Additional information

Ames test

The mutagenic potential of the test substance was investigated in an Ames following OECD guideline 471, performed on Salmonella typhimurium TA 98, TA 100, TA 102, TA 1535 and TA 1537 in the presence and absence of a metabolic activation system (S9 mix). None of the tested concentrations (1.2 to 312.5 µg/plate) led to an increase in the incidence of histidine-prototrophic mutants by comparison with the negative control either with or without metabolic activation. Owing to a growth-inhibiting effect of the substance a reduction in the colony count was observed in the experiments without microsomal activation at the upper concentrations and to a lesser extent with microsomal activation. This result was confirmed in a second independent experiment. Therefore, based on the results of these experiments and on standard evaluation criteria, it is concluded that the test article and its metabolites did not induce gene mutations in the strains of S. typhimurium and E. coli used.

HPRT-Test

In an HPRT-Test according to OECD guideline 474 and in compliance with GLP, the test substance was tested for mutagenic effects on V79 Chinese hamster cells in vitro. Two independent experiments were performed. Concentrations range was from 7.41 to 200 µg/ml in the experiments with S9-mix; without S9-mix concentrations from 0.19 to 6.0 µg/ml were used. The test substance was dissolved in ethanol. The cells were treated in the experiments with metabolic activation for 5 hours and in the experiments without metabolic activation for 21 hours. Growth inhibiting effects were observed at high doses. In both experiments with and without S9-mix, comparison of the number of mutant colonies in the controls and in the cultures treated with the various concentrations of the test substance revealed no relevant increase of the mutant frequencies as determined by the screening with 6-Thioguanine (6-TG). Therefore, based on the results of two independently performed experiments and under the given experimental conditions, it is concluded that the test article and its metabolites did not show any mutagenic activity in this forward mutation system.

In vivo micronucleus test

A micronucleus test in hamster was performed to evaluate any mutagenic effect of the test substance on polychromatic erythrocytes in bone marrow cells in vivo. To that end, the animals were treated once by gavage with the highest applicable dose of 5000 mg/kg and sacrificed 16, 24 and 48 hours thereafter. From the bone marrow smears were made. No statistically significant increase (p>0.05) in the number of micronucleated polychromatic erythrocytes in comparison with the negative control animals were observed at all three sampling times. The respective "positive control" experiments with cyclophosphamide (64 mg/kg) yielded an average of 2.66% polychromatic erythrocytes with micronuclei. This is significantly different from the controls (0.11%) treated with the vehicle (0.5% CMC) alone. It is concluded that under the conditions of this experiment, no evidence of mutagenic effects was obtained in Chinese hamsters treated with the test article.

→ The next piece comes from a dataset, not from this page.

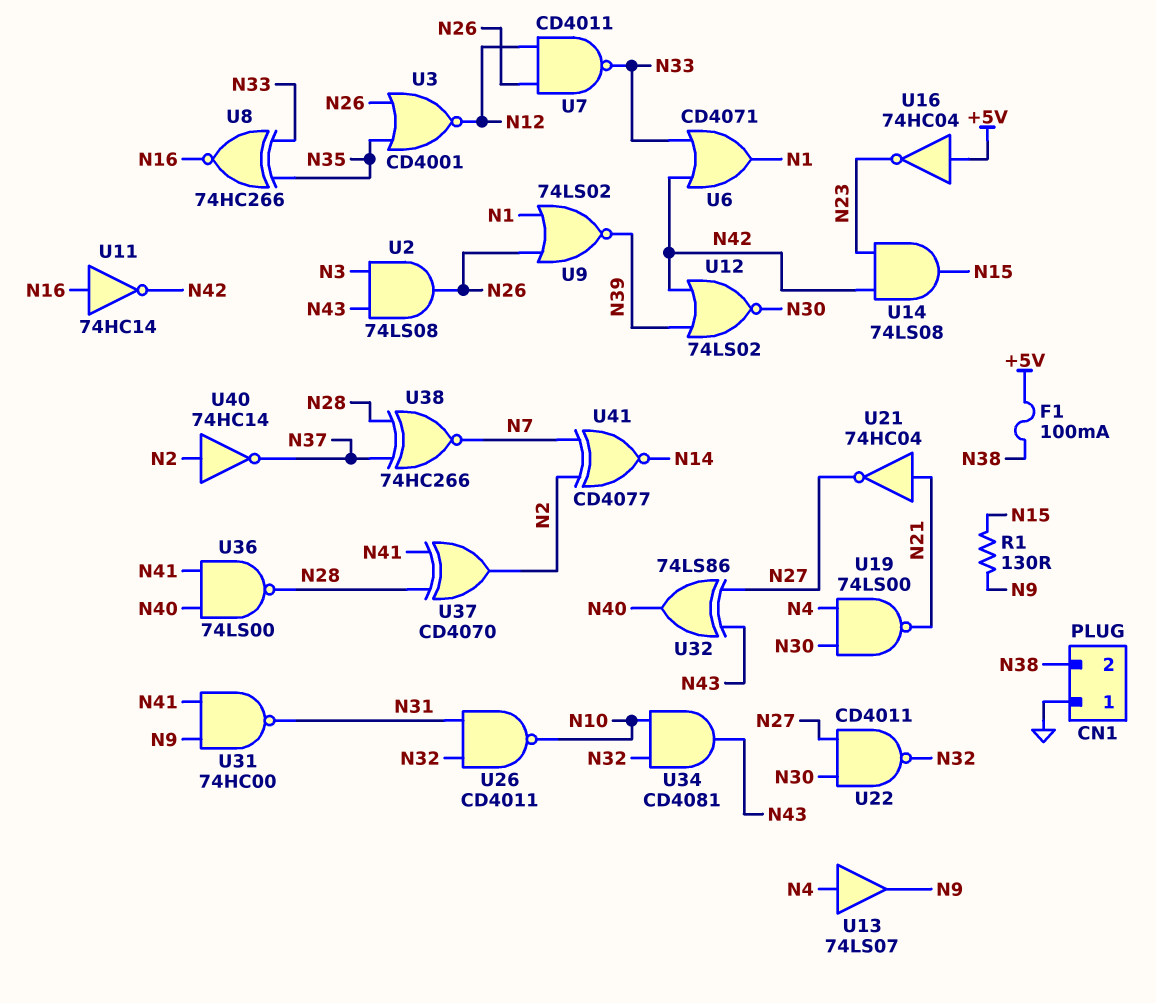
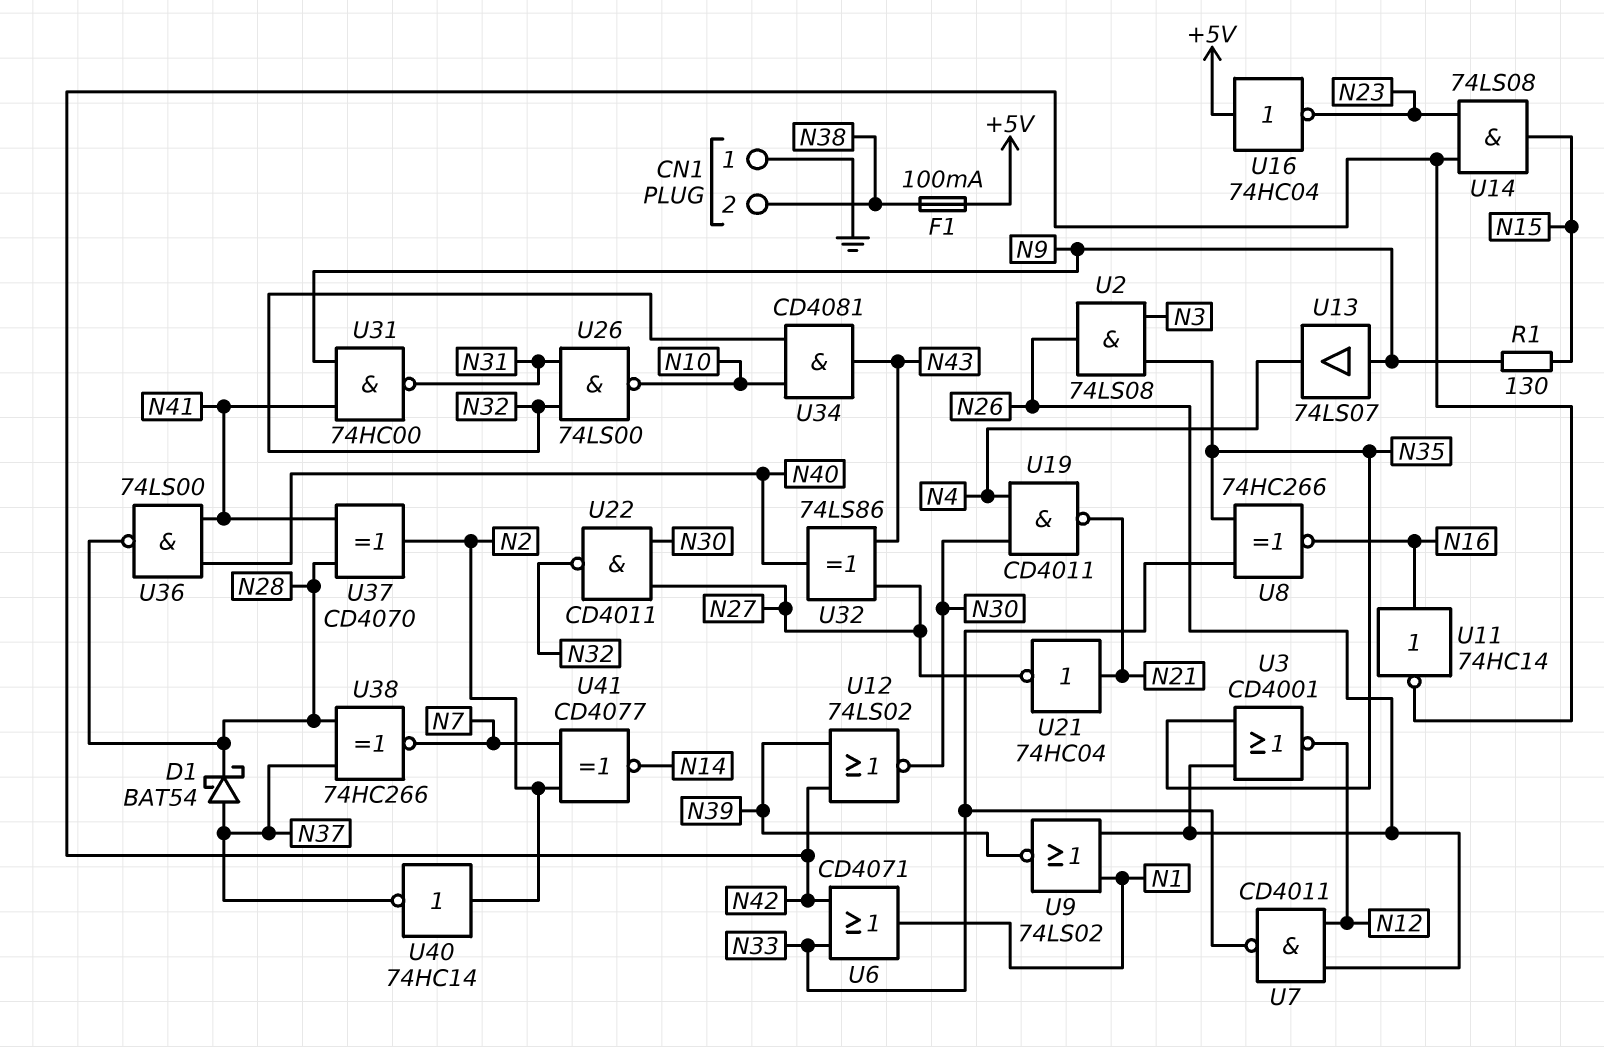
D1: none -> schottky BAT54 (A N37, K N28)
U2: AND 74LS08 (in N3, in N43, out N26) -> AND 74LS08 (in N3, in N35, out N26)
U13: buffer 74LS07 (in N4, out N9) -> buffer 74LS07 (in N9, out N4)
U19: NAND 74LS00 (in N4, in N30, out N21) -> NAND CD4011 (in N4, in N30, out N21)
U26: NAND CD4011 (in N31, in N32, out N10) -> NAND 74LS00 (in N31, in N32, out N10)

Justification for classification or non-classification

Classification, Labeling, and Packaging Regulation (EC) No. 1272/2008

The available experimental test data are reliable and suitable for the purpose of classification under Regulation (EC) No.1272/2008. Based on the present data, classification for genotoxicity is not warranted under Regulation (EC) No.1272/2008.